The Heroic Journey 6: The Nemesis
Today’s article is the sixth in a series of guest posts from freelance writer, editor, and former WriteAtHome writing coach, David Sims. Read them all — they’re great!
Next to the Hero, the most important character in the heroic journey, the foundational form of all storytelling, is the evil one. The Nemesis. The bad guy. The villain. The character who keeps the Hero from getting what the Hero needs.
It’s one of the strongest rules of writing: Your story is only as good as your Nemesis is bad. A weak Nemesis means weak conflict, which means a weak story. If the toughest opponent your Hero faces is a shopkeeper who overcharges him, nobody’s going to care about it.
The evil one, or Nemesis, is the chief antagonist driving the novel’s action, the one most in the way of the Hero achieving his goal. He can be explicitly out on the pages or behind the scenes, acting through agents, henchmen and lieutenants – if he himself doesn’t appear, his minions must appear. His role is to hatch a plot and carry it out, providing the tests and trials of the Hero.
The Nemesis can be a villain or simply an opponent – Apollo Creed to Rocky. Not an evil man, but the man Rocky must beat in a fight. Or a good guy in opposition to the Hero. In the movie Amadeus, Salieri is the Hero and Mozart is the Nemesis – he most stands in the way of Salieri achieving his goal. In Shrek, Lord Farquaad is the Nemesis – Shrek’s falling for Fiona, he wants to win her love, but the person who most stands in his way is Lord Farquaad, who’s going to take her away and marry her.

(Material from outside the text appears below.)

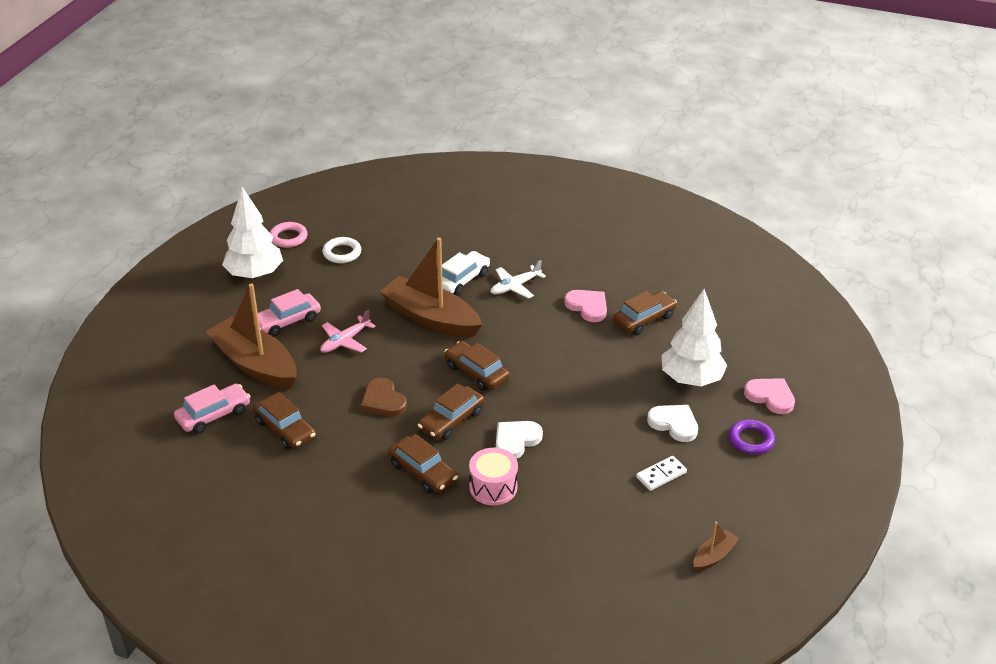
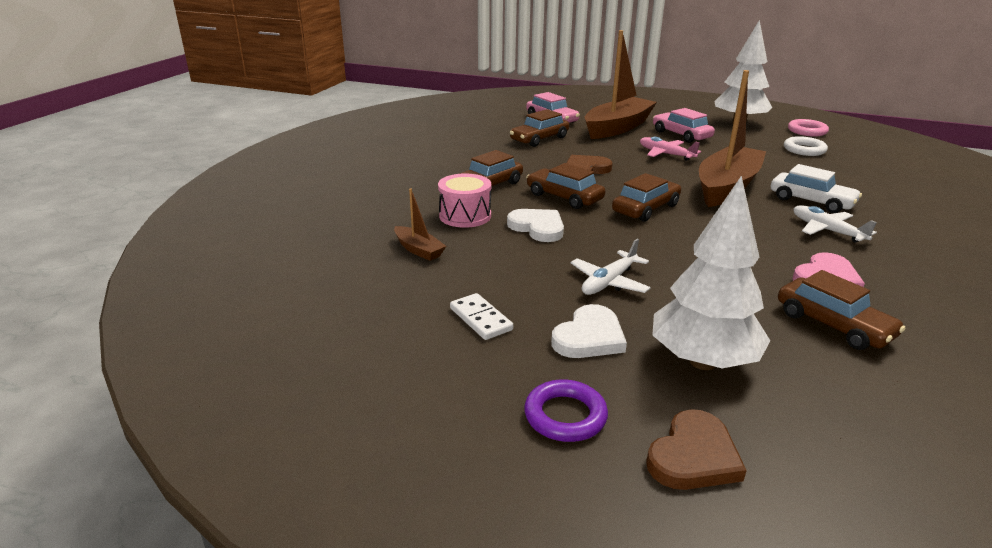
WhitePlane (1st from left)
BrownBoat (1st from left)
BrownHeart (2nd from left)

From early on, the reader must anticipate – “with growing vividness,” Robert McKee says – the scene in which the Hero will be face to face with the most powerful focus of the forces arrayed against him.
The Nemesis serves another role — on the Hero’s Inner Journey, the Nemesis embodies the Hero’s inner conflict.
Shrek’s inner conflict is his fear of being an ogre and of risking rejection by showing the princess who he really is, and Lord Farquaad verbalizes that, saying to Shrek oh you want the princess? Isn’t that funny, you’re just an ogre, you think she’ll really like you? In the movie and novel The Firm, the Bandini, Lambert partners are Mitch McDeere’s Nemesis, they embody the values he thinks he wants – rich, prestigious, successful.
The selfless, self-sacrificing Hero conflicts with the selfish, self-centered Evil One. They push the action against each other, providing the story’s momentum. Generally it’s due to actions of the Evil One that the Hero embarks on the Journey, and the Hero’s acts force the Evil One to react, which tests the Hero.
Oh, and no “Innocent Evil Ones” – the emotional payoff for the reader is seeing how the Hero, acting selflessly, confronts and defeats a selfish Evil One. We love seeing Rocky knock out his opponent, we love seeing the bad guys lose, the murderer sentenced, the kidnapper caught. Readers love seeing noble efforts against evil, and triumph.
But the Evil One cannot be cardboard, he must be three-dimensional. There must be something humanly likeable about him. Graham Greene would humanize villains by having him painted as a thoroughly despicable character, and when the Hero’s sneaking up on him to kill him, he sees the villain reading a letter from his daughter and he’s crying because her puppy died, something like that. He had one villain always cleaning his fingernails. Just some detail to humanize them, some flaw to engender a bit of human sympathy.